7. Often a line of movement will “T” to another perpendicular movement including a large portion of your bedding cover towards the rear or back of your property. This could take place in any direction but it sets up for hunting the inside corners of the “T”, as well as the outside downwind sides of the top of the “T” itself.
8. Some parcels contain great bedding cover on both ends. By defining a narrow line of movement between the two you then create an easier situation to hunt with various wind directions, as well as outside of the bedding cover on either end depending on access.
9. It is critical that both hotspots within the line, and the line itself, are insulated/screened in some manner. Both bedding and food sources have to be screened effectively to be secure. You are providing very private and secure lines of daily movement for the local herd so each hotspot has to be protected from your movements. It does no good to have the “perfect” bedding or food source if a deer in either of those locations can stand on the edge and see YOU 50 yards away as you walk buy or access stand locations.
10. By hunting habitat lines of movement, and not the hotspots, you decrease your risk of deer/human encounter. A “line of movement” is just that! The deer are traveling in a line from hotspot to hotspot.
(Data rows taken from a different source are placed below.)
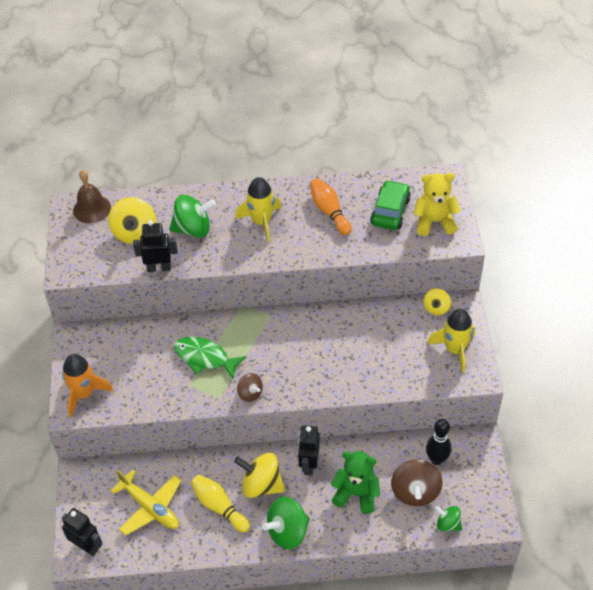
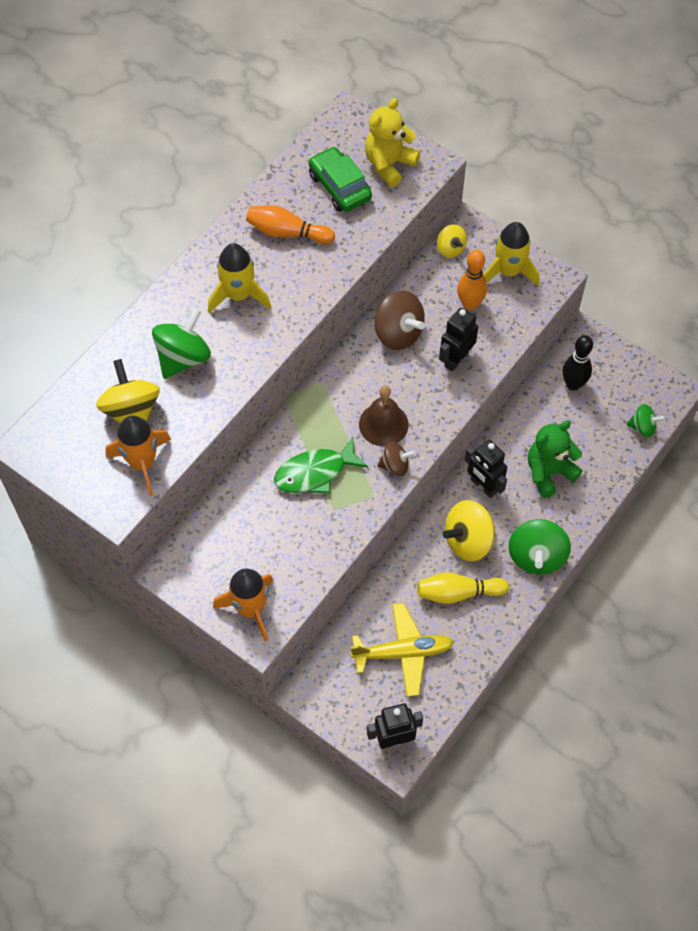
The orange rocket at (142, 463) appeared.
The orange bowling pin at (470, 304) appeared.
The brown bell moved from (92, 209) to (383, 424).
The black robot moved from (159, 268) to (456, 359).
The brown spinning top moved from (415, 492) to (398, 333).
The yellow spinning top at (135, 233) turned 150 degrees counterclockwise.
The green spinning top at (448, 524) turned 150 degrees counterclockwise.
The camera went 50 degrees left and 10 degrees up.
Unlike a hotspot where a deer may visit a food source or bedding area for hours at a time, a deer spends a very brief amount of time traveling in a defined line of movement. Of course a deer will stop to browse or a buck may be successfully slowed down by providing licking branches within the travel corridor, but by hunting a line of movement you expose yourself only a fraction of the time to the local deer herd in comparision to adjacent hotspots.
Defining Lines of Movement
The key is DEFINING these lines of movement so that you take the guess work out of where the deer travel, and where you can effectively enter and exit the property. This will often include mature timber, or sepperation of habitat quality levels to allow for effective “non-deer” access. It may include low-quality field edge for access as well from the outside. Fencing can be used to strengthen line and stand locations, as well as low to med hinge cuts, topographical changes, heavy conifer, etc.
The ultimate “trick” is to put it all together in a cohesive unit that gives your property the optimum lines of movement encompassing as many appropriately located hotspots as possible. But, it’s not as easy looking at the “perfect” property layout on paper. Instead, there are no “perfect” property layouts and every parcel is different in many ways! Every exterior and interior influence needs to be considered. Neighboring bedding areas, neighboring food sources, neighboring funnels/travel corridors, waterways, houses, roads, age and type of timber, etc. everything needs to be taken into consideration to effectively establish and hunt the lines of movement that are necessary for the success of your parcel.
Conclusion
These lines of movement are one of the most important aspects of property management I assist my customers with. Often the success of the parcel doesn’t fall under the perfect bedding area or food source…instead “adequate” is certianly a good thing! But, your success will fall under how well you establish and maintain the integrity of the lines of movement on your parcel. There are many parcels out there that simply just need a hunter on them that understands the lines of movement, and hunts them correctly..whether or not they lift a finger to strengthen the lines, or improve the hotspots in anyway.
Just some thoughts on part of what goes into developing an effective property layout that should always include; whitetail habitat lines of movement.